I believe that was $300 per slave to each slave owner.
 
That's it?! Hardly constitutes a comprehensive plan for manumission to avoid total war? Regardless of Lincoln proposal of Mar 62, it seems the US (Northern) Congress refused to agree to such a plan? As such, the South at large never had the option to turn it down as it was never offered? Surely a mistake not to make the offer, and at least leave it to the South to turn down the offer, which by mid 62 they surely would have done, since their war fortunes had by then begun a massive 180 degree shift with armies East and West on the move to the North, putting Lincoln and the rest of the North into a panic that lasted for the last half of 62, right thru Fredericksburg.
Lincoln had long been a proponent of compensated emancipation before war broke out. Once the southern states seceded, Lincoln's 1862 message was geared to provide "pecuniary aid" to compensate slave holders in the loyal border states. I do not believe there was a particular sum mentioned but the more important issue is that the slave owning faction resisted any attempt at emancipation, regardless of the cost.
 
Lincoln had long been a proponent of compensated emancipation before war broke out. Once the southern states seceded, Lincoln's 1862 message was geared to provide "pecuniary aid" to compensate slave holders in the loyal border states. I do not believe there was a particular sum mentioned but the more important issue is that the slave owning faction resisted any attempt at emancipation, regardless of the cost.
If so, then why was the UK able to come up with a compensated emancipation plan in 1833, that I believe was supposed to be implemented over a period of 20 yrs or so. They agreed w/o a fight? It may be true that free labor would likely not be willing to work the fields at any wage, but that seems counterintuitive. But I think the 1862 offer was doomed not b/c no price was satisfactory, but b/c the South was winning by that time, or seemed to be bouncing back pretty **** well, so nobody should be surprised that they weren't interested in selling out?
 
While Lincoln may have believed in compensated emancipation (and colonization of freed slaves to Central America or Africa), the Republican Party platform upon which Lincoln ran in 1860 did not pose a direct threat to slavery in those states where it already existed. Therefore, that issue would not have been on the table between the time of Lincoln's election in November 1860 and inauguration on March 4, 1861. The so-called Crittenden compromise plan that was raised during that period to forestall secession was mainly predicated on providing permanent protection for slave owners, rather than ending slavery by compensation. So the only real influence that Lincoln had on providing compensation was to those slave holders in the loyal states and the District of Columbia. Whether or not the $300 per slave was sufficient is not the point as it was accepted and successfully carried out.
 
DC was not part of the CSA. Was has this manumission to do with the price of eggs?!

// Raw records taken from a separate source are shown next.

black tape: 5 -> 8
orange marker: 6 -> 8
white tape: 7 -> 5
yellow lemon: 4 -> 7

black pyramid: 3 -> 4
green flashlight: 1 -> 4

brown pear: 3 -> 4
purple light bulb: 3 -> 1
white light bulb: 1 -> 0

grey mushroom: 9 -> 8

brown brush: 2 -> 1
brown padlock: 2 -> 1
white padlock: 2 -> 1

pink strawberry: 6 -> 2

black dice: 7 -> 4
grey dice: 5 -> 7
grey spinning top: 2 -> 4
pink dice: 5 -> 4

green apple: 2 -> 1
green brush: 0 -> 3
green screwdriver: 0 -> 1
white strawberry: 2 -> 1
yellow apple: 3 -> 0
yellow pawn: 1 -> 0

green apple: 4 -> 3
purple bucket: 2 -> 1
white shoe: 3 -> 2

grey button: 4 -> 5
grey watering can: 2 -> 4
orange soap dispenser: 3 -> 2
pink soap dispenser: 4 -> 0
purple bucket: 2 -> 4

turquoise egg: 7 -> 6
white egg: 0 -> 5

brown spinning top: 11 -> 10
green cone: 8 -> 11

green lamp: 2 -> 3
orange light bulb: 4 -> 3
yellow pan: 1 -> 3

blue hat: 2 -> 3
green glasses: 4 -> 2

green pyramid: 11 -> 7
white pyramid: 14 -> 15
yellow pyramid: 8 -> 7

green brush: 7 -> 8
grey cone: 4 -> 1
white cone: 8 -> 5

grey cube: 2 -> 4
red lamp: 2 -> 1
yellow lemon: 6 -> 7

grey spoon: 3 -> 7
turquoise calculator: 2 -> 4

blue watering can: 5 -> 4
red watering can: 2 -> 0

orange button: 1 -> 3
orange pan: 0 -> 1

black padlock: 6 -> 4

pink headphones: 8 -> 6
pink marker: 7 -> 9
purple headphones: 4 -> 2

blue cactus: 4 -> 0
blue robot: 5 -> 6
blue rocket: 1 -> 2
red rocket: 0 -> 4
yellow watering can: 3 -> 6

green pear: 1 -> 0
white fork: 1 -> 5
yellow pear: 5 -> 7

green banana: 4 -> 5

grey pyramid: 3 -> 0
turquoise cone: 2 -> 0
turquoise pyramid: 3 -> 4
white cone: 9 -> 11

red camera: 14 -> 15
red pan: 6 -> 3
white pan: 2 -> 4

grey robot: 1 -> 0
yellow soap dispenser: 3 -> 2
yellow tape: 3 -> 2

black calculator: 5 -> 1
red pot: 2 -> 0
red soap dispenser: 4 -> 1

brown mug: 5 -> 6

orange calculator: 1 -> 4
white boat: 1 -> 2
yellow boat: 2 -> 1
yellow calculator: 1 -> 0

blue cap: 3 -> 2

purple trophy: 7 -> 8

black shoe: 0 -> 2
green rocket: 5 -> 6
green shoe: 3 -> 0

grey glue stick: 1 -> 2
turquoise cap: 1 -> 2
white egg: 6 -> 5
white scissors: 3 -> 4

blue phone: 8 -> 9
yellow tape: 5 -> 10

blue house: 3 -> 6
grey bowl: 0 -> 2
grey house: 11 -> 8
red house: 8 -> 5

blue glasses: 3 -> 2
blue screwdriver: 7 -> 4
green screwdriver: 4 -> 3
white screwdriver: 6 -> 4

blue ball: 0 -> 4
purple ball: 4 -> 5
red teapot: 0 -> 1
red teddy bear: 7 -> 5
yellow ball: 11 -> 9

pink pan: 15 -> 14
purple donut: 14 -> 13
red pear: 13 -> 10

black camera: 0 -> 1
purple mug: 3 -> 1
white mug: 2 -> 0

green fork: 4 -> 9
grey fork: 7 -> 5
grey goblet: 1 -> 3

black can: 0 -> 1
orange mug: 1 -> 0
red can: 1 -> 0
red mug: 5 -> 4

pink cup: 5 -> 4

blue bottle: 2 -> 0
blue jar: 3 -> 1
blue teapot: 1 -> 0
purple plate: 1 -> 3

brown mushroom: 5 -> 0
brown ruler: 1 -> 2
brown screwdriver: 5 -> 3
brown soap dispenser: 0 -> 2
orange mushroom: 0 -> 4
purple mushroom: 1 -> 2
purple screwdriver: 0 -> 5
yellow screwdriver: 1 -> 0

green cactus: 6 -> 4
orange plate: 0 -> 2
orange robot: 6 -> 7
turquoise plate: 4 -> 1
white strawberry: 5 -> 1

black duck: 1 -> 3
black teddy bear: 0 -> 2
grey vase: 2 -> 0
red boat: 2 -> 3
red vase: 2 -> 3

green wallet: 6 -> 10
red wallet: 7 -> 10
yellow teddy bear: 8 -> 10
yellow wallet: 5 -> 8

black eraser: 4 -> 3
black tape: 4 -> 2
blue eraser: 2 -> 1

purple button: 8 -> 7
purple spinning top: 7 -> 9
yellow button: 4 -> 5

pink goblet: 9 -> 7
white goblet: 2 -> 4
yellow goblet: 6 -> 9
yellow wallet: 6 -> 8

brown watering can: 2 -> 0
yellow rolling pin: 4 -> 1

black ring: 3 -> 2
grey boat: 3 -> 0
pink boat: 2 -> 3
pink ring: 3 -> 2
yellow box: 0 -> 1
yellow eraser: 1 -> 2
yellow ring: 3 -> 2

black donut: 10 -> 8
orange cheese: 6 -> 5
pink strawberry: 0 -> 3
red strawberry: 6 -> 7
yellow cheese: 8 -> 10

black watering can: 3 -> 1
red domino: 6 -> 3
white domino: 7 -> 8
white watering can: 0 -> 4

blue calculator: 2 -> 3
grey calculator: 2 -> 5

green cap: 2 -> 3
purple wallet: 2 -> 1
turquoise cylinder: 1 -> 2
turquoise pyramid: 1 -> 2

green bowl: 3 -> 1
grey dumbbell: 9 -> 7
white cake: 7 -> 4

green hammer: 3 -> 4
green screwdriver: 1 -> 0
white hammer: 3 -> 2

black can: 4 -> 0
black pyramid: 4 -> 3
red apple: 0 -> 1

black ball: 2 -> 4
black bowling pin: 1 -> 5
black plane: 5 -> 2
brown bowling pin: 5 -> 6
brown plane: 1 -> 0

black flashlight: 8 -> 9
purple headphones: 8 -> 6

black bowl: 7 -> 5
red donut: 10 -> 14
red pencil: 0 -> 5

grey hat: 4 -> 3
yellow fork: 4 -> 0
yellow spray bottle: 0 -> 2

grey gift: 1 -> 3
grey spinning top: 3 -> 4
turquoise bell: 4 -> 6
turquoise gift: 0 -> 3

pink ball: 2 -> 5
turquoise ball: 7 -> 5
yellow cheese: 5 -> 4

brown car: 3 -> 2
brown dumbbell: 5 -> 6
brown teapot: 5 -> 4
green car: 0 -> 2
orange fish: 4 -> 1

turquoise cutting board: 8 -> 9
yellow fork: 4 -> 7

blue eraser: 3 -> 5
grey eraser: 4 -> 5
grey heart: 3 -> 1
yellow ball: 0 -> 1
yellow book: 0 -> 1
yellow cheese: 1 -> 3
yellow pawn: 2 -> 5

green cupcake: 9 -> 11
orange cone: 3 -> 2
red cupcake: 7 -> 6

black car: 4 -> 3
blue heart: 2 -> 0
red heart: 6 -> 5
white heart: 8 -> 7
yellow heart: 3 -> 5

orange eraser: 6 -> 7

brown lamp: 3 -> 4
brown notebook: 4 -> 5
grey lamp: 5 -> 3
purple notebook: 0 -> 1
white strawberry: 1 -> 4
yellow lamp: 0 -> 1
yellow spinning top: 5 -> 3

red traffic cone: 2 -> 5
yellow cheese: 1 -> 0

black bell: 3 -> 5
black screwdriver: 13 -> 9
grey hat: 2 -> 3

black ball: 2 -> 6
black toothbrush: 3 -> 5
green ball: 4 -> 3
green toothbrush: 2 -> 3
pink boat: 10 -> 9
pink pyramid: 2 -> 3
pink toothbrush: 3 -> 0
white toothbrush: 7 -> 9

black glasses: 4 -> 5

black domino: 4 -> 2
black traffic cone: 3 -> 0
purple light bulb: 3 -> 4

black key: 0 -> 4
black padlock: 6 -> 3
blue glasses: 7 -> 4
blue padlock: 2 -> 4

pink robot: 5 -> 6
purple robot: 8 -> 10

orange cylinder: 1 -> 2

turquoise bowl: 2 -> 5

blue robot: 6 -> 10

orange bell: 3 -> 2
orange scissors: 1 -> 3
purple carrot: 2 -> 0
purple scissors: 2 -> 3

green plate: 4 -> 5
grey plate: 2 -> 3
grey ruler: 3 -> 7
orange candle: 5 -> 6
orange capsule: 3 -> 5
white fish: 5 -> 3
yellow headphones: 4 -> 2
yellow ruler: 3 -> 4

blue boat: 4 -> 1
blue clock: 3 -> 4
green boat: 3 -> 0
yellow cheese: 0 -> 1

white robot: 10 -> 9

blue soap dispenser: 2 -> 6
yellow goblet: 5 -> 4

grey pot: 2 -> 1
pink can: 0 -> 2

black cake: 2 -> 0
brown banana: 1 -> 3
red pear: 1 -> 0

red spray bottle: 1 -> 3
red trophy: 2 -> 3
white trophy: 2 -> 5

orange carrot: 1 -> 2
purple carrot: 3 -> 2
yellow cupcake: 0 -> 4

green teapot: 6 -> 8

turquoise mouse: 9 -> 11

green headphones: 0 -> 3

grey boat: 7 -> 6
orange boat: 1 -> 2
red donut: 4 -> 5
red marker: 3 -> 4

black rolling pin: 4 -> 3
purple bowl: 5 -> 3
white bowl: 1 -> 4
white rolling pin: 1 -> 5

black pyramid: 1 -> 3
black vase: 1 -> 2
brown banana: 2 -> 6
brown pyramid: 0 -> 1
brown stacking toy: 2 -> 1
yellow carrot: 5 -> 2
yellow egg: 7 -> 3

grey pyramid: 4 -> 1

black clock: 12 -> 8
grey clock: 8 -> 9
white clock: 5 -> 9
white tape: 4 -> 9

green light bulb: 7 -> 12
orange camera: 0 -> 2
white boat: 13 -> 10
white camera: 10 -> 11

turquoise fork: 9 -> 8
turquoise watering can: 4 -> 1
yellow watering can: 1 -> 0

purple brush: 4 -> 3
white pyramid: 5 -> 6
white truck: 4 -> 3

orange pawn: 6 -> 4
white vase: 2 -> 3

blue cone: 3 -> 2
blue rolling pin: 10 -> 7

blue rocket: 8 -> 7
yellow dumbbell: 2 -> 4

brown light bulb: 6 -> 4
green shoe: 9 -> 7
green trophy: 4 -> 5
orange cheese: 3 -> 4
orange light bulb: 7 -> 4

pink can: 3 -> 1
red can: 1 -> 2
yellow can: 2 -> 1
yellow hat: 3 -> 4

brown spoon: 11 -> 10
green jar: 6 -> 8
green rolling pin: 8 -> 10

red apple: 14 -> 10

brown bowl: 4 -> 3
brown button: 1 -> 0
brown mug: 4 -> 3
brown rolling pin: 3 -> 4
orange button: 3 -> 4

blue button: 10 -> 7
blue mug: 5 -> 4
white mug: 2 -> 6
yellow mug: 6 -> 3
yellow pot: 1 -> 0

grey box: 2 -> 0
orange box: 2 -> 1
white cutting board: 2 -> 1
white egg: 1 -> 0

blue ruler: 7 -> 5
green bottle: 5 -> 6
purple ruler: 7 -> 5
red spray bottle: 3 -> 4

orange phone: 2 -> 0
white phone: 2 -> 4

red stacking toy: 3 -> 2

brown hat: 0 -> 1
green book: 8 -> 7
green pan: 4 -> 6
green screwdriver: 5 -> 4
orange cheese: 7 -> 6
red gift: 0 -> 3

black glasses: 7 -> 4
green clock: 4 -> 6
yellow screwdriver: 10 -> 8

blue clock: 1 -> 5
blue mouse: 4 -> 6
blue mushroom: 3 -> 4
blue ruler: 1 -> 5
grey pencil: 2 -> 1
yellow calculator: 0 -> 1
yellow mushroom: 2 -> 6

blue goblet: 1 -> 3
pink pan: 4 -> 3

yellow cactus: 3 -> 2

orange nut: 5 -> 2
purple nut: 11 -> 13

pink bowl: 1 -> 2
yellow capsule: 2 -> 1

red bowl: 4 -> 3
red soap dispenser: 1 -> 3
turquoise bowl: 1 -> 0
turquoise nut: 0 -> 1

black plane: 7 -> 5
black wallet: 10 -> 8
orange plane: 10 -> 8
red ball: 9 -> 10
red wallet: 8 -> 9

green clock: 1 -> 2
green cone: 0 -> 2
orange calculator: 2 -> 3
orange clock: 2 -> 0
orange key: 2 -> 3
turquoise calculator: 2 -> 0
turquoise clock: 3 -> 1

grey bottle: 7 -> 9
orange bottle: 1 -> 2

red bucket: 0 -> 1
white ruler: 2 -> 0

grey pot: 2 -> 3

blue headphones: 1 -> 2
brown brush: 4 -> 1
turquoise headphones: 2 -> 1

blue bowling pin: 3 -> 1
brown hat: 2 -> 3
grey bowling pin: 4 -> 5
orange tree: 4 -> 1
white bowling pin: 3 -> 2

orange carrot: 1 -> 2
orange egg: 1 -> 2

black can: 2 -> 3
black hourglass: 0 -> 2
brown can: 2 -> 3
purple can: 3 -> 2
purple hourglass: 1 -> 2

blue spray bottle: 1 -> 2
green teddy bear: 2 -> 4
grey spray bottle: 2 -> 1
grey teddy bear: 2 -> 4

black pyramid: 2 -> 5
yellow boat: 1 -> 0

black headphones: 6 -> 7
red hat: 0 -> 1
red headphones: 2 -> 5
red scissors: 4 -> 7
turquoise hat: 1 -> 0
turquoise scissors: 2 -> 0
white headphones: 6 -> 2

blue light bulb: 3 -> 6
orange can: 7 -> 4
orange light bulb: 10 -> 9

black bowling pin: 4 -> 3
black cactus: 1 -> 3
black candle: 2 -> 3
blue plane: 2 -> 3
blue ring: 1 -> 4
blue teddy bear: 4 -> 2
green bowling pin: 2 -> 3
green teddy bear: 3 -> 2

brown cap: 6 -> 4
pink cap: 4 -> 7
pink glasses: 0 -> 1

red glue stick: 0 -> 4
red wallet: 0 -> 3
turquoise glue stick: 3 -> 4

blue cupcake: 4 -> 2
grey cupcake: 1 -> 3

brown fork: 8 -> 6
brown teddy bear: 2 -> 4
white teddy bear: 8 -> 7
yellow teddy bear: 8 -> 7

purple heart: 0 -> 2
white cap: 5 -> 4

Since your reply "That's it?!" was to @jackt62 's comment that "the District of Columbia Compensated Emancipation Act was signed by Lincoln on April 16, 1862. The federal government paid an average of $300 to roughly 900 slave holders in the District to emancipate their slaves," I simply clarified that the payment to the slave owners was $300 per slave rather than $300 to each slave owner regardless of the amount of slaves each owned.